Soon, it will be illegal for pet stores in New York State to sell dogs, cats, and rabbits. This is because of a law that is meant to stop the sale of animals from breeding facilities, which animal rights groups say treats animals in cruel ways.
With the bill Gov. Kathy Hochul signed on Thursday, New York will join a handful of other states, like California and Illinois, that have also banned commercial breeders, which are sometimes called puppy or kitten mills.
By making it illegal to sell animals in New York’s 80 or so pet stores, officials hope to stop the flow of animals from commercial breeders. Critics say that commercial breeders often raise animals that are abused or sick and then sell them to consumers, leaving them with unexpected veterinary bills.
“Stopping the flow of puppies from puppy mills to New York State shows that compassion has won over the evils of a cruel industry that tries to make money by abusing innocent animals,” said Linda Rosenthal, a Democrat who sponsored the bill in the lower house.

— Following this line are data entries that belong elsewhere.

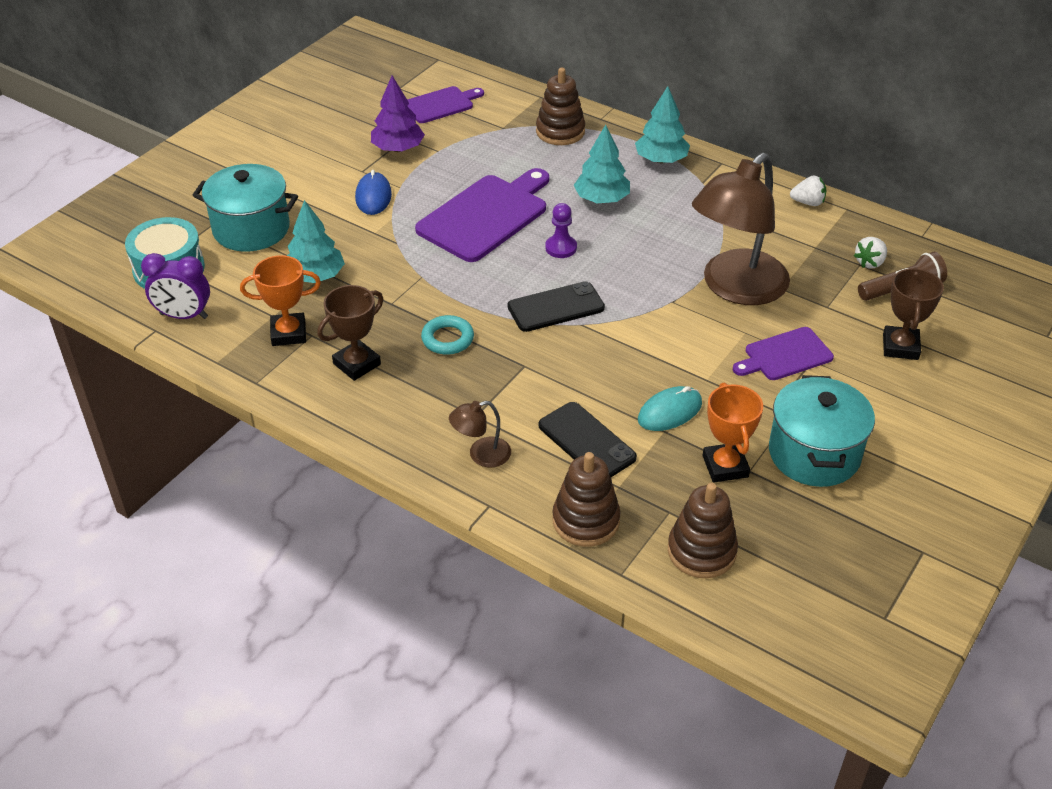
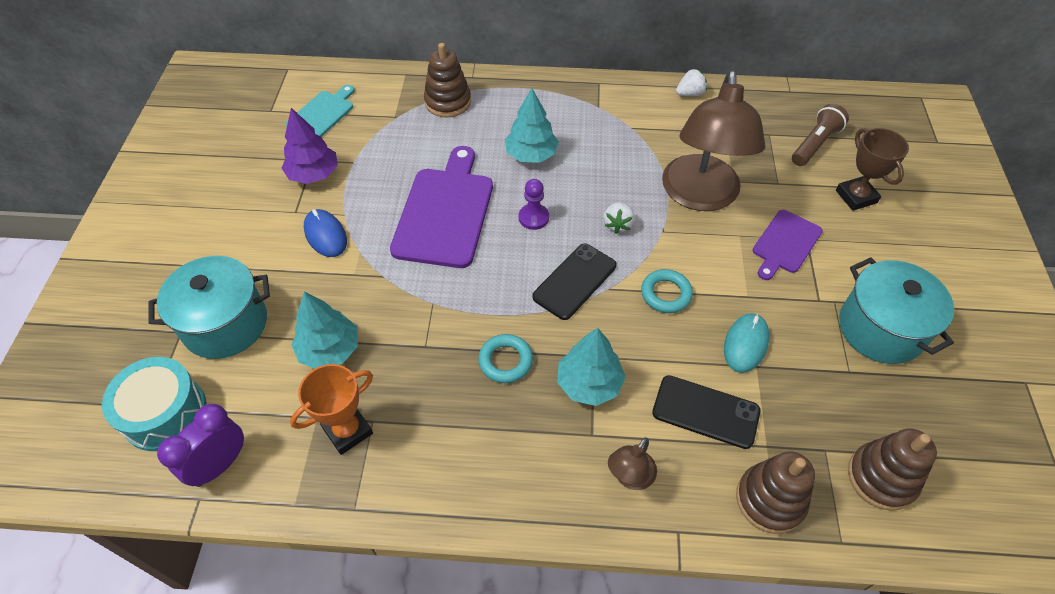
camera: 30 degrees left, 10 degrees up
(184, 316) = (220, 464): purple clock -> purple clock turned 150 degrees clockwise
(357, 364) = (441, 433): brown trophy -> none
(441, 104) = (322, 113): purple cutting board -> turquoise cutting board
(630, 348) = (666, 294): none -> turquoise ring
(661, 160) = (550, 98): turquoise tree -> turquoise tree (589, 383)
(725, 466) = (829, 377): orange trophy -> none
(869, 262) = (775, 130): white strawberry -> white strawberry (618, 224)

The bill caused a big fight in Albany between people who care about animal rights and people who work in pet stores.
The pet store industry fought hard against the bill, saying that it would put them out of business.
The industry said that the ban would also have unintended effects that would make it harder for people in New York to get a pet and could lead to an underground pet market.
People United to Protect Pet Integrity or PUPPI, is a group of pet store owners who said that the blanket ban would hurt responsible pet stores that sell puppies raised with care and would not do much to stop commercial breeding facilities, most of which are outside of the state.
The industry said that most commercial breeders raised pets in a humane way, but that animal rights groups were using bad actors, some of whom have been sued or investigated, to make the whole breeding sector look bad.